As shown by Tsukada and Ong, simply-typed, normal and eta-long resource terms correspond to plays in Hyland-Ong games, quotiented by Melli\`es' homotopy equivalence. The original proof of this inspiring result is indirect, relying on the injectivity of the relational model w.r.t. both sides of the correspondence -- in particular, the dynamics of the resource calculus is taken into account only via the compatibility of the relational model with the composition of normal terms defined by normalization. In the present paper, we revisit and extend these results. Our first contribution is to restate the correspondence by considering causal structures we call augmentations, which are canonical representatives of Hyland-Ong plays up to homotopy. This allows us to give a direct and explicit account of the connection with normal resource terms. As a second contribution, we extend this account to the reduction of resource terms: building on a notion of strategies as weighted sums of augmentations, we provide a denotational model of the resource calculus, invariant under reduction. A key step -- and our third contribution -- is a categorical model we call a resource category, which is to the resource calculus what differential categories are to the differential lambda-calculus.

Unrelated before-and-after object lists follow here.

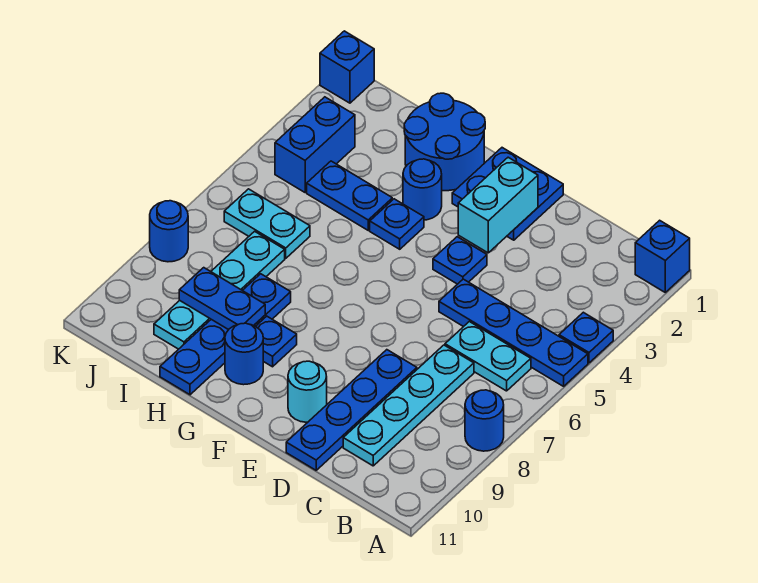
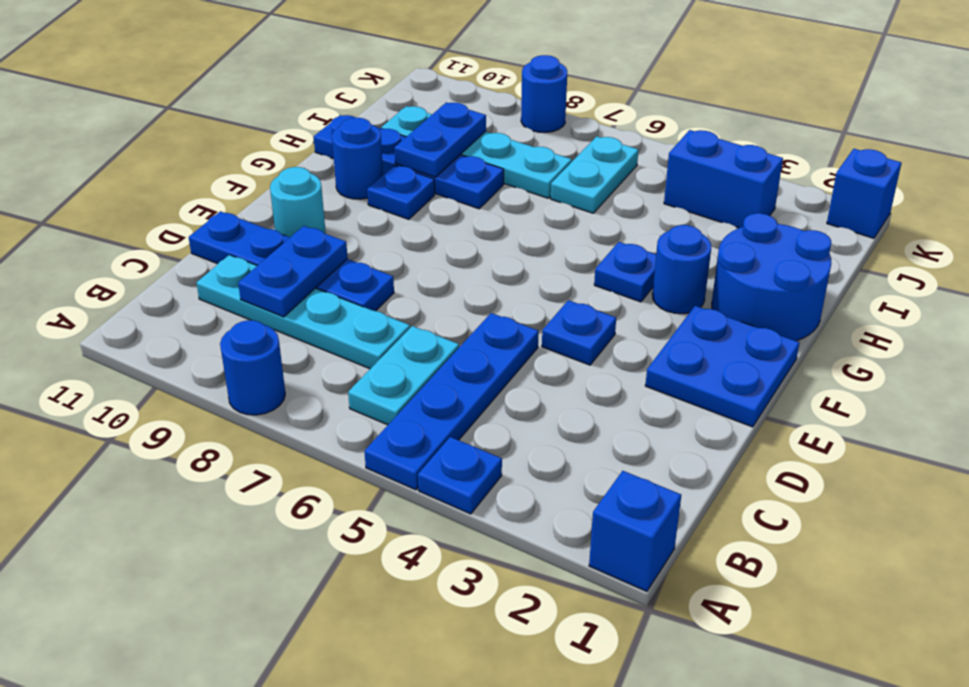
cyan brick E2:E3 level 2 -> none
blue plate H4:I4 level 1 -> blue plate C9:D9 level 2

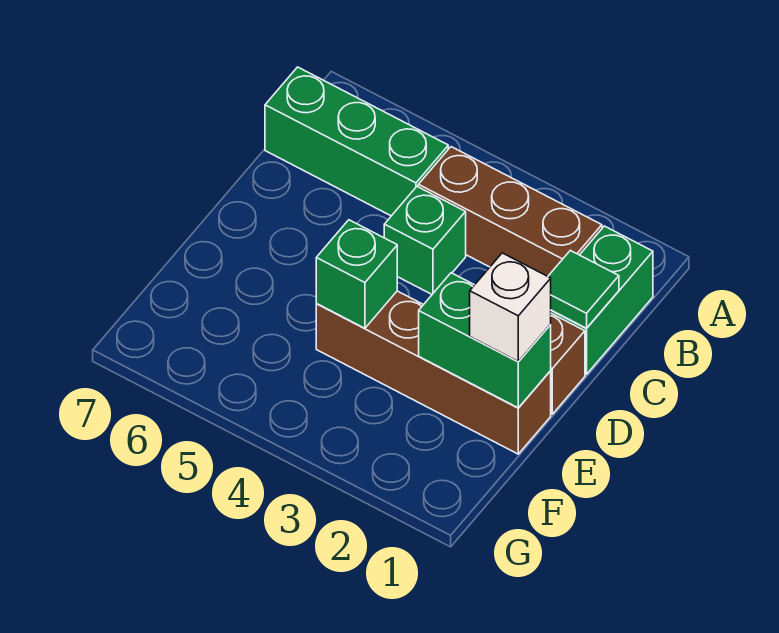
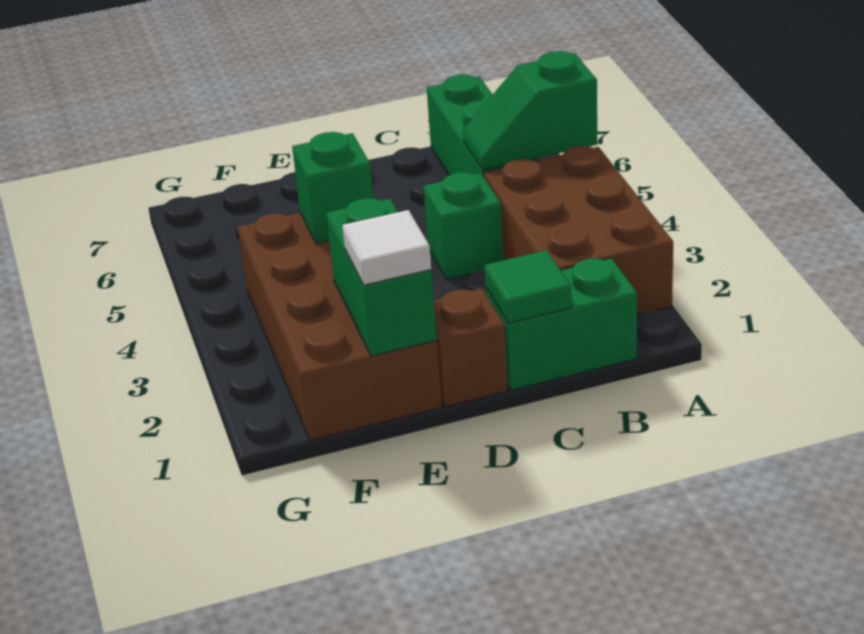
none -> green slope A5:B5 level 2 top A
brown brick B2:B4 level 1 -> brown brick A2:B4 level 1
brown brick E1:E4 level 1 -> brown brick E1:F4 level 1
white brick E1 level 3 -> white tile E1 level 3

翻译：正如塚田与Ong所示，简单类型化、范式且η-长的资源项对应于Hyland-Ong博弈中经Melliès同伦等价商化的对局。这一启发式结论的原始证明是间接的，依赖关系模型在对应关系两侧的单射性——具体而言，资源演算的动态性仅通过关系模型与由规范化定义的范式项组合的兼容性被纳入考量。本文重新审视并扩展了这些结果。我们的第一个贡献是：通过引入称为"增广"的因果结构（即Hyland-Ong博弈对局在忽略同伦意义下的典范代表），重新表述该对应关系，从而直接且明确地阐明了与范式资源项的联系。作为第二个贡献，我们将这一阐释扩展至资源项的归约：基于将策略视为增广的加权和这一概念，我们构建了资源演算的指称模型，该模型在归约下具有不变性。关键步骤——也是我们的第三个贡献——是提出称为"资源范畴"的范畴模型，它对资源演算的作用恰如微分范畴对微分λ-演算的作用。